Mientras los tres (el niño, la señora y yo) hacíamos cola, la dependienta de origen asiático se ha interesado por la edad del bebé utilizando una expresión que dejaba claro lo muy integrada que estaba en nuestros usos verbales:
- ¿Qué tiempo tiene?
A mí, esta forma de preguntar los años siempre me ha remitido más al tiempo que nos queda por delante que al que hemos consumido ya.
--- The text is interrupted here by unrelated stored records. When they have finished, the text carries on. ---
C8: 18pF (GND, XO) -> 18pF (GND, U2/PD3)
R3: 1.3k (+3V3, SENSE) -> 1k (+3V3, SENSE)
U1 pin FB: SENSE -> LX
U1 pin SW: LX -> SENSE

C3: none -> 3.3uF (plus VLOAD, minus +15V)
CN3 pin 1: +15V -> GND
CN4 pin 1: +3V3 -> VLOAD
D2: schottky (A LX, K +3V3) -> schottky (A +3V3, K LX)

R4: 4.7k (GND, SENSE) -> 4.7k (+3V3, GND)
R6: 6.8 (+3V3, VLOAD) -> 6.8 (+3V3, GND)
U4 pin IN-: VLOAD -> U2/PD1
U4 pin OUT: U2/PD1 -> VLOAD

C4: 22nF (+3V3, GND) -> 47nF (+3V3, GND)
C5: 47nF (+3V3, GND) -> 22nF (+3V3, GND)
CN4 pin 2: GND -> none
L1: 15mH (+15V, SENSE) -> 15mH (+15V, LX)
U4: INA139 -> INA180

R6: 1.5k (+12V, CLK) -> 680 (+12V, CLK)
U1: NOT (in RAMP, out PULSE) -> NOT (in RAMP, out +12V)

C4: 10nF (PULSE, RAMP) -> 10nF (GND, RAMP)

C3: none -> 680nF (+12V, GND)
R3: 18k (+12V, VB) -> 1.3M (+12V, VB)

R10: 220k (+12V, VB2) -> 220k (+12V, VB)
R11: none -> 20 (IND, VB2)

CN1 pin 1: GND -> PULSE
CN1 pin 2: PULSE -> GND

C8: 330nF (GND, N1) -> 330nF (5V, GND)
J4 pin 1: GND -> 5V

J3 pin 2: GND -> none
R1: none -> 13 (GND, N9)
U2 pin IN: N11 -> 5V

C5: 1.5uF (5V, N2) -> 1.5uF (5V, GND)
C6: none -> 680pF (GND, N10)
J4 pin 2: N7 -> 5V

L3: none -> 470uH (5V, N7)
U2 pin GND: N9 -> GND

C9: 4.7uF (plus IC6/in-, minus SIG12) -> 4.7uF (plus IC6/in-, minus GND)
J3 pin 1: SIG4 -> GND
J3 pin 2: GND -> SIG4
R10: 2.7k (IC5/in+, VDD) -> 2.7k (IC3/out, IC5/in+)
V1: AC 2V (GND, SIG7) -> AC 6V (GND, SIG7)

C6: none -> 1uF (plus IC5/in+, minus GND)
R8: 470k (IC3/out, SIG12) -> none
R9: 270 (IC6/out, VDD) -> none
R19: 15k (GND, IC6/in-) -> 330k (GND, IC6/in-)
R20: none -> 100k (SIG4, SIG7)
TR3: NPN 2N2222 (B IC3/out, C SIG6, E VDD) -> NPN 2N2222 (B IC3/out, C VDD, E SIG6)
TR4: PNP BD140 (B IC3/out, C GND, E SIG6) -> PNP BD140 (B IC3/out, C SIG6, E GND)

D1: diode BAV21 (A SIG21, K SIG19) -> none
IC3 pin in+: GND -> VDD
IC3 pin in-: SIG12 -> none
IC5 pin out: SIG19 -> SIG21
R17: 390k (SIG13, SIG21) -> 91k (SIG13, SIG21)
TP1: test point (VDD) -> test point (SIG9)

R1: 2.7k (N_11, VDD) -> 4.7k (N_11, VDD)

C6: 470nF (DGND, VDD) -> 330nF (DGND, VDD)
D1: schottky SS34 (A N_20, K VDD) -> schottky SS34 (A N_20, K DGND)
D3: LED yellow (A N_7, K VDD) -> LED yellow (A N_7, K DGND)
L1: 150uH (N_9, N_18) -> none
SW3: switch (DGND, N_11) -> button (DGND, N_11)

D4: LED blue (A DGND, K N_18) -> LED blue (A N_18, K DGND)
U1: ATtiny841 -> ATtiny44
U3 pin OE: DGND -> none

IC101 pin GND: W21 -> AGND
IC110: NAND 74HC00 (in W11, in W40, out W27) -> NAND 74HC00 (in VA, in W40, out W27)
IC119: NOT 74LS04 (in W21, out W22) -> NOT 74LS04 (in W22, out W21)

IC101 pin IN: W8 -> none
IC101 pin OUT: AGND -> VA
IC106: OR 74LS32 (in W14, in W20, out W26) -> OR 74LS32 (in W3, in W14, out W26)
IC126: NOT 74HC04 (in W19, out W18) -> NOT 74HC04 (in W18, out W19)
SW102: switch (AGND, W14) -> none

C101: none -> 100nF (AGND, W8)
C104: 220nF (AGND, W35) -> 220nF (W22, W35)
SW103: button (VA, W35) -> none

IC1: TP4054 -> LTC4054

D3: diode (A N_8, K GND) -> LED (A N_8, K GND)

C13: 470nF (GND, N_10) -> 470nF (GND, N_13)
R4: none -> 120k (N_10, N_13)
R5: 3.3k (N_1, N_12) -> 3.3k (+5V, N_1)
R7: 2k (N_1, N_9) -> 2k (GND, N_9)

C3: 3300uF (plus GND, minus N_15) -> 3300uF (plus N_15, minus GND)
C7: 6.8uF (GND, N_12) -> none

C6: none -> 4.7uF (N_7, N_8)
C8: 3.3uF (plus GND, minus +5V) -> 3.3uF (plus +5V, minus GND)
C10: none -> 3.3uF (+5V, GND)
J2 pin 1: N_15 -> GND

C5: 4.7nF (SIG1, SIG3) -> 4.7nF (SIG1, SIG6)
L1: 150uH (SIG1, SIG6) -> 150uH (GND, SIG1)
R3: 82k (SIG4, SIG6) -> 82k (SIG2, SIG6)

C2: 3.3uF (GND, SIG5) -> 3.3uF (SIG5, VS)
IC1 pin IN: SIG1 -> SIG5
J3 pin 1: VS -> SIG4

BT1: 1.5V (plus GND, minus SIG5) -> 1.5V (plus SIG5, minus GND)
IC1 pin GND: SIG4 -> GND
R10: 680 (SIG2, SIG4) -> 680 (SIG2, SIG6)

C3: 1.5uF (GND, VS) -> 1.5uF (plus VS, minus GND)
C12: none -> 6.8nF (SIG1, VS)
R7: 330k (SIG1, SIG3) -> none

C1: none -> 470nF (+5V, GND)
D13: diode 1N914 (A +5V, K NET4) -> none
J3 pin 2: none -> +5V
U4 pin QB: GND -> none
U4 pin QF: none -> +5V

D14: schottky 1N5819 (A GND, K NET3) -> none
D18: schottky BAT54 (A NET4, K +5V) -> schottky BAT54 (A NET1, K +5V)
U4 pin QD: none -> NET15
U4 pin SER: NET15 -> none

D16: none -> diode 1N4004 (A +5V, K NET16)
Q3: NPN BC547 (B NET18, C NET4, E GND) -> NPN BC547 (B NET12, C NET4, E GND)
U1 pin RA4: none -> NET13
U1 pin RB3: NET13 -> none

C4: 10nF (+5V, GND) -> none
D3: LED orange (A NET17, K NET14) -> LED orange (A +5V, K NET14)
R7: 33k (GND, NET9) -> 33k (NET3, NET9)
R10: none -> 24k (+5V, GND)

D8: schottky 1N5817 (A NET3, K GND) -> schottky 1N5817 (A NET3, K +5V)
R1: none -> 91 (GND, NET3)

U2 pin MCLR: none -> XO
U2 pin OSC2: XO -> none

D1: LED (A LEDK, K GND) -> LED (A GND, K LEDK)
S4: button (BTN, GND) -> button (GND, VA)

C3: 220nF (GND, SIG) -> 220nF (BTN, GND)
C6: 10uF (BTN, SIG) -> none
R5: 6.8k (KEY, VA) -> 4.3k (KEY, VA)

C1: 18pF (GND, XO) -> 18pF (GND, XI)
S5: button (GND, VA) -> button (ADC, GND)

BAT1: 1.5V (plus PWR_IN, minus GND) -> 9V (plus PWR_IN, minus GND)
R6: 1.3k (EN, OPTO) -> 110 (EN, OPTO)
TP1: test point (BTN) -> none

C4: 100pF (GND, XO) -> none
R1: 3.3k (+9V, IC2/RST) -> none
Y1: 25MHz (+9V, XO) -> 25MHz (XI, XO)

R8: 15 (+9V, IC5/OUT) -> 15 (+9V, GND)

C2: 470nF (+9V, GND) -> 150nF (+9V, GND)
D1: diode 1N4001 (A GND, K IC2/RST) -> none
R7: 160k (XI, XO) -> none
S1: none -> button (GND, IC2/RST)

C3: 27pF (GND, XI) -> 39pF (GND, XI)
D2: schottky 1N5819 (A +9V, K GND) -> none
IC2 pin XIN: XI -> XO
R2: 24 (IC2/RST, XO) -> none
Como si la dependienta estuviese preguntando, de una manera increíblemente cortés, eso sí, cuántos años de vida le quedaban al bebé.
Pero antes de que pudiera detenerme a pensar en mi morboso equívoco (¡oh, la mortalidad infantil, esa fuente de inagotable comedia!), la respuesta de la mujer me trastornó aún más:
- Pues no sé... ¿Cinco o seis meses? No debe de tener más, pero no te creas que lo tengo muy claro tampoco.
La cajera asiática y yo hemos cruzado nuestras miradas. Ambos estábamos bastante seguros de que podíamos estar asistiendo a un nuevo caso Madelaine, pero ni mi timidez ni sus buenos modales de tradición milenaria nos permitían decir nada: más vale un millón de niños robados que pasar un mal rato en la cola del súper.